Logistic regression models were performed with reporting receipt of medical advice within the past 12 months by race/ethnicity for each outcome of diabetes self-management behavior. Specifically, the independent variable for model 1 was binary responses to 'told to reduce fat or calories' and the dependent variable was 'currently reducing fat or calories'. Similarly, model 2 assessed the likelihood of 'told to increase physical activity' with 'currently increasing physical activity' and model 3 contained 'told to control or reduce weight' as the independent variable and 'currently controlling or reducing weight' as the dependent variable.
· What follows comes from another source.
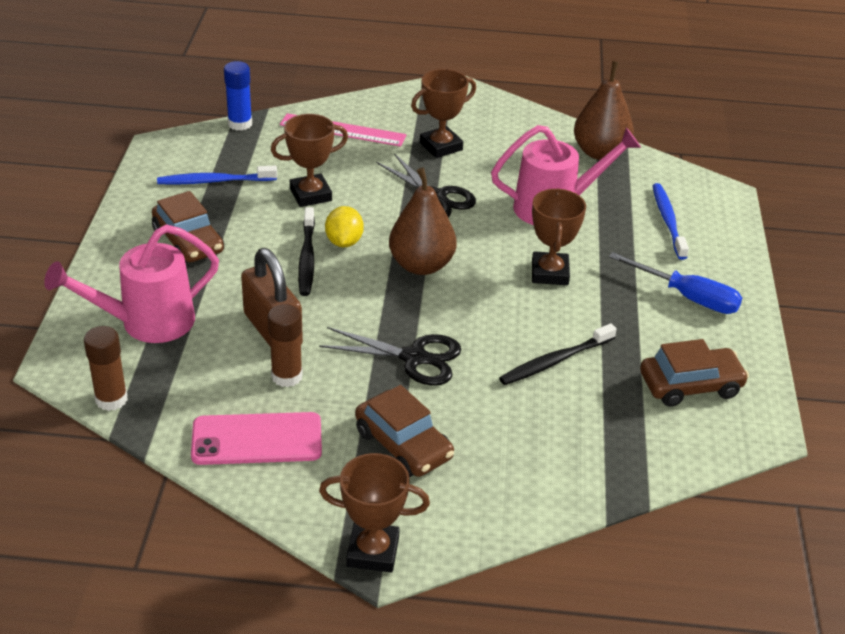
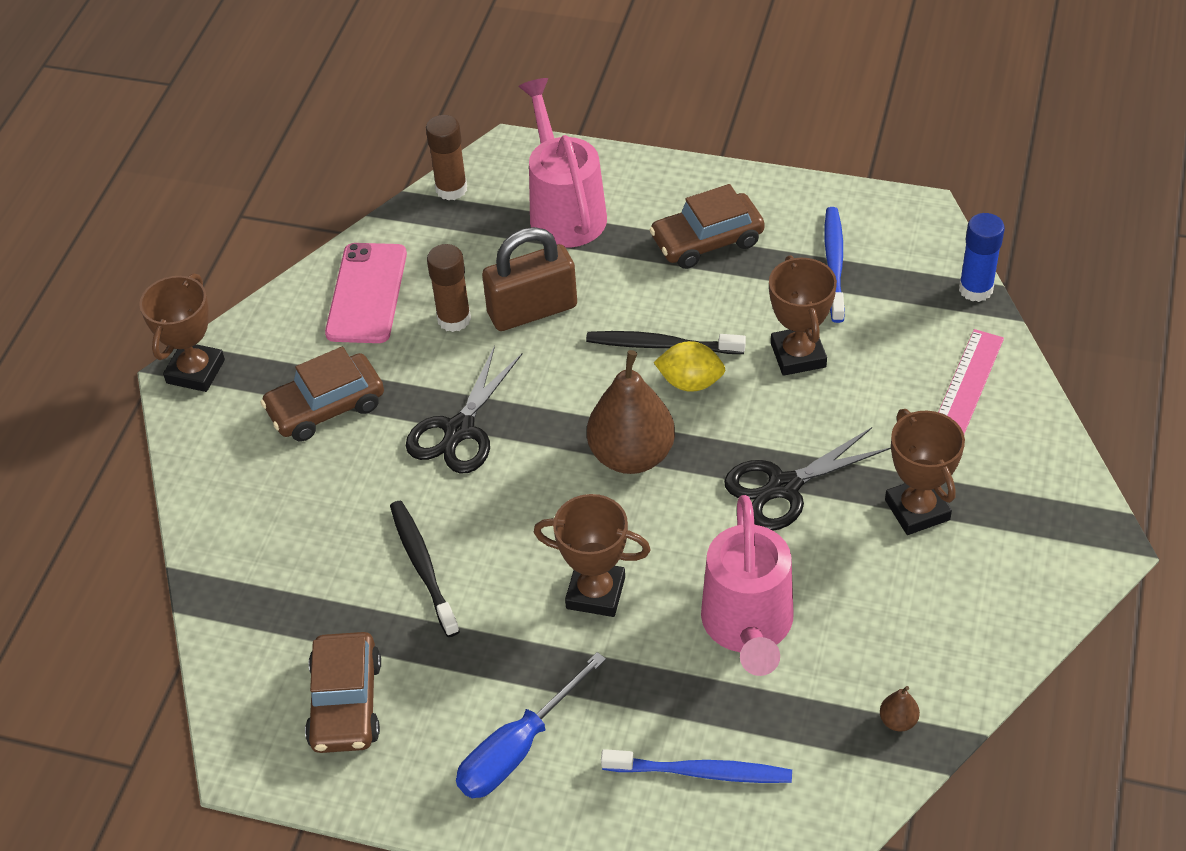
camera: 105 degrees right, 10 degrees up
(600, 152) = (898, 721): brown pear -> brown pear, size x0.40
Full models contained age, gender, education, health insurance, overweight/obese, and diabetes education.

Additional analysis dependent variable: obesity

A binary variable was constructed using a proxy measure of obesity, body mass index (BMI). Classification was ≥ 30 for 'obese' and < 30 'not obese' with measurements of weight in kg divided by height in m2 (kg/m2). Values used for BMI for this study were calculated by direct measurements taken in the MEC by NHANES. Next, quartiles of BMI were compared with each medical advice and behavior by the Chi Square Test.

Study questions

In this study, we assessed the following.

1. Whether the effect of medical advice on the likelihood of performing the corresponding recommendations differs by race/ethnicity.

2. Whether individuals having 'undiagnosed diabetes' (no self-report of being diagnosed with diabetes and a percent hemoglobin A1C ≥ 6.5) versus 'diagnosed diabetes' (self-report of being diagnosed by a doctor or health professional) would differ in the relationship between given medical advice (yes/no) and its effect on the corresponding behaviors.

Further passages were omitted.